Si les engins lourds sont en principe exclus des ZEA, des partenariats ont en réalité régulièrement lieu entre les coopératives minières et les exploitants chinois, qui sont souvent propriétaires de ces engins. Ces partenariats sont fréquemment formalisés par des protocoles garantissant l’exploitation minière sur plusieurs années, qui sont soumis à l’approbation de l’administration minière et, par lesquels les exploitants chinois s’engagent à verser mensuellement des montants aux coopératives allant parfois jusqu’à 15 000 dollars. En contrepartie, les coopératives acceptent de mettre leurs ZEA à la disposition de ces exploitants et d’assurer leur protection en matière juridique et sécuritaire. Au final, les partenaires chinois sont souvent les exploitants de fait de ces zones minières.
Pour se justifier, les responsables des coopératives qui acceptent ces accords affirment que sans les engins, l’expertise et les financements des exploitants chinois, ils ne seraient pas en mesure d’exploiter pleinement les ZEA, et notamment à atteindre la profondeur légale maximale de 30 mètres, ce qui occasionnerait un manque à gagner. Ces coopératives ne sont pourtant pas toujours titulaires de droits sur les ZEA. Sur 67 coopératives minières répertoriées par la division provinciale des mines de cette province, 37 sont propriétaires de ZEA, ce qui signifie que presque la moitié n’en disposent pas.
Autre problème légal : l’exploitation minière artisanale est en principe réservée aux nationaux, les étrangers étant interdits d’accès à ce secteur.
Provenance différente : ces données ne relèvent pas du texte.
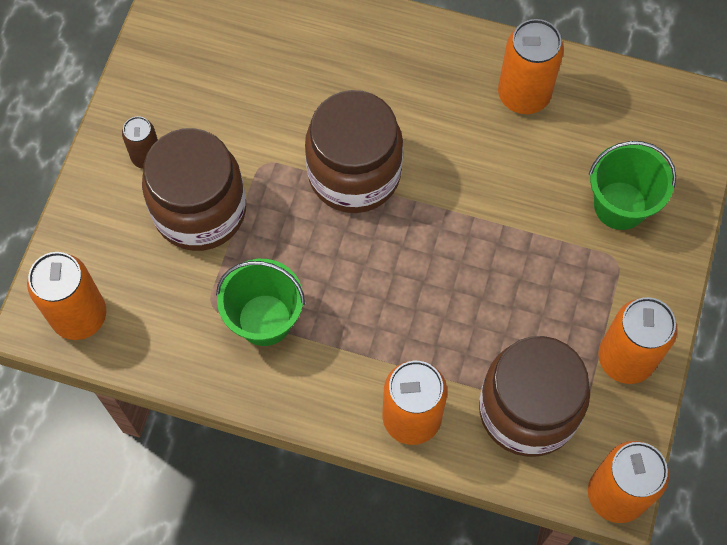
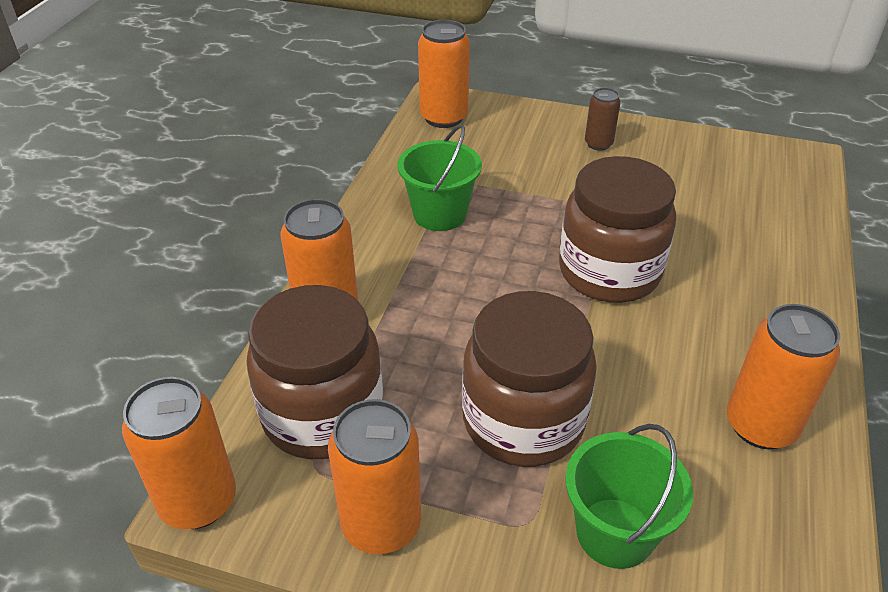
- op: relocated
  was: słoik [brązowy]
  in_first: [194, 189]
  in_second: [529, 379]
Selon les responsables des services des mines, la plupart des exploitants chinois ne disposent par ailleurs pas de permis de recherche (PR), ni de permis d’exploitation minière (PEM). Cette situation porte également préjudice aux intérêts de l’État central, qui n’est pas en mesure de contrôler précisément la production et la commercialisation des minerais produits par les coopératives.
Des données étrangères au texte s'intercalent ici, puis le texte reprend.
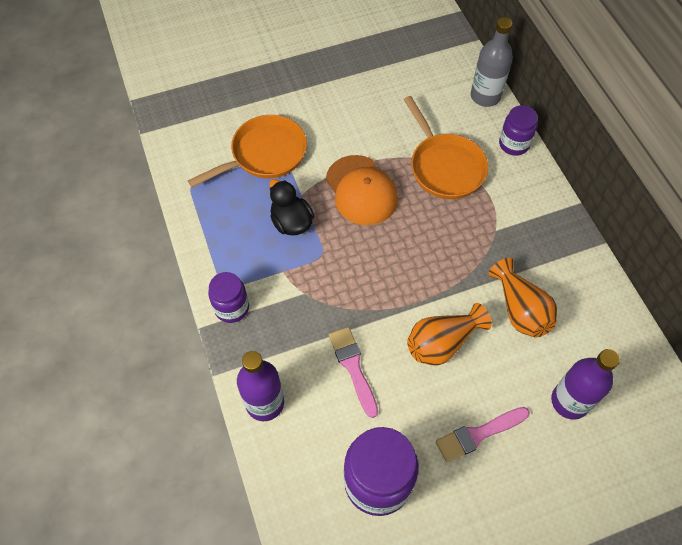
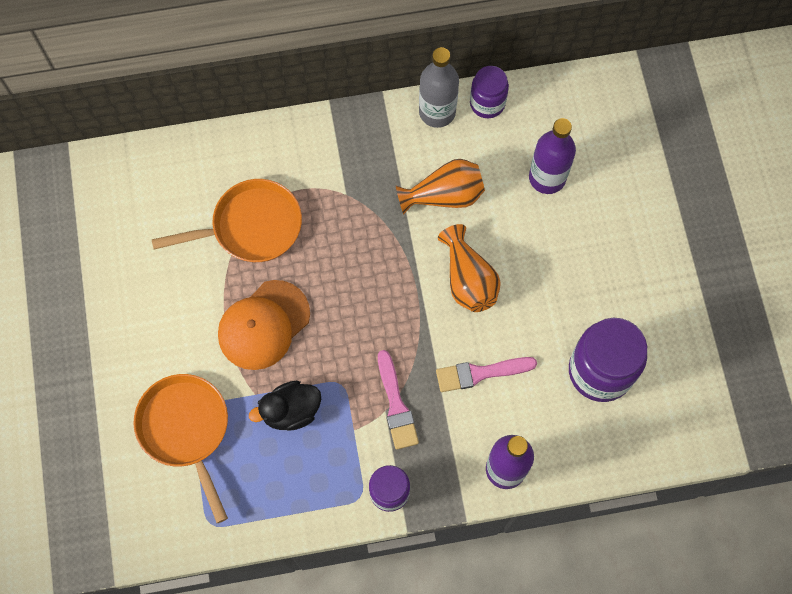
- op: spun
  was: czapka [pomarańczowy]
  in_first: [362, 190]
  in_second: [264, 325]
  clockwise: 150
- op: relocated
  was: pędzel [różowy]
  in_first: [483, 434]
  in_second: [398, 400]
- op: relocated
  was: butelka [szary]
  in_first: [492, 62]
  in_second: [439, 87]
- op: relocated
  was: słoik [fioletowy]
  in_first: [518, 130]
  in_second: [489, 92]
Devant ces violations persistantes de la législation minière, certaines organisations de la société civile et des élites de la province accusent les autorités d’êtres complices. Cet avis est partagé par certains députés nationaux et sénateurs de cette province, comme le sénateur Jean Bakomito, qui l’a exprimé le 30 avril 2022 sur les ondes de la Radio Boboto basée à Isiro, chef-lieu du Haut-Uélé.
Lors du Conseil des ministres du 3 juin 2022, le chef de l’État congolais a fait ce constat, rappelant les sanctions prévues par l’article 28 de la loi du 8 février 2017 fixant les règles applicables à la sous-traitance dans le secteur privé, et appelant à la collaboration des gouverneurs des provinces avec l’Autorité de régulation de la sous-traitance dans le secteur privé (ARSP).
Ces arrangements entre exploitants chinois et coopératives portent également préjudice à certains exploitants artisanaux – activité qui demeure l’une des principales sources de revenus des populations locales – qui sont ainsi concurrencés par des moyens beaucoup plus importants, ce qui explique leur mobilisation, notamment en territoire de Faradje.
Autre point de friction : les contributions des exploitants chinois aux communautés locales victimes de la destruction de leurs espaces champêtres, forestiers et la souillure des cours d’eaux, souvent jugées trop faibles par ces dernières. Les exploitants chinois se défendent en arguant notamment avoir réhabilité des routes sur recommandation des autorités. Mais pour de nombreux membres des communautés locales, ces réhabilitations ont uniquement pour but de faciliter la circulation de leurs engins et l’évacuation des substances minérales, dont ils ne tirent pas profit.
Les exploitants chinois recrutent enfin régulièrement des militaires pour assurer la protection des sites – pratique elle aussi illégale. Ceci entraîne régulièrement un usage disproportionné de la force, et empêche même parfois l’accès aux sites miniers aux services de l’Etat compétents, ce qui rend difficile tout contrôle de la production, de la commercialisation, et donc tout recouvrement des taxes et impôts dus par les exploitants.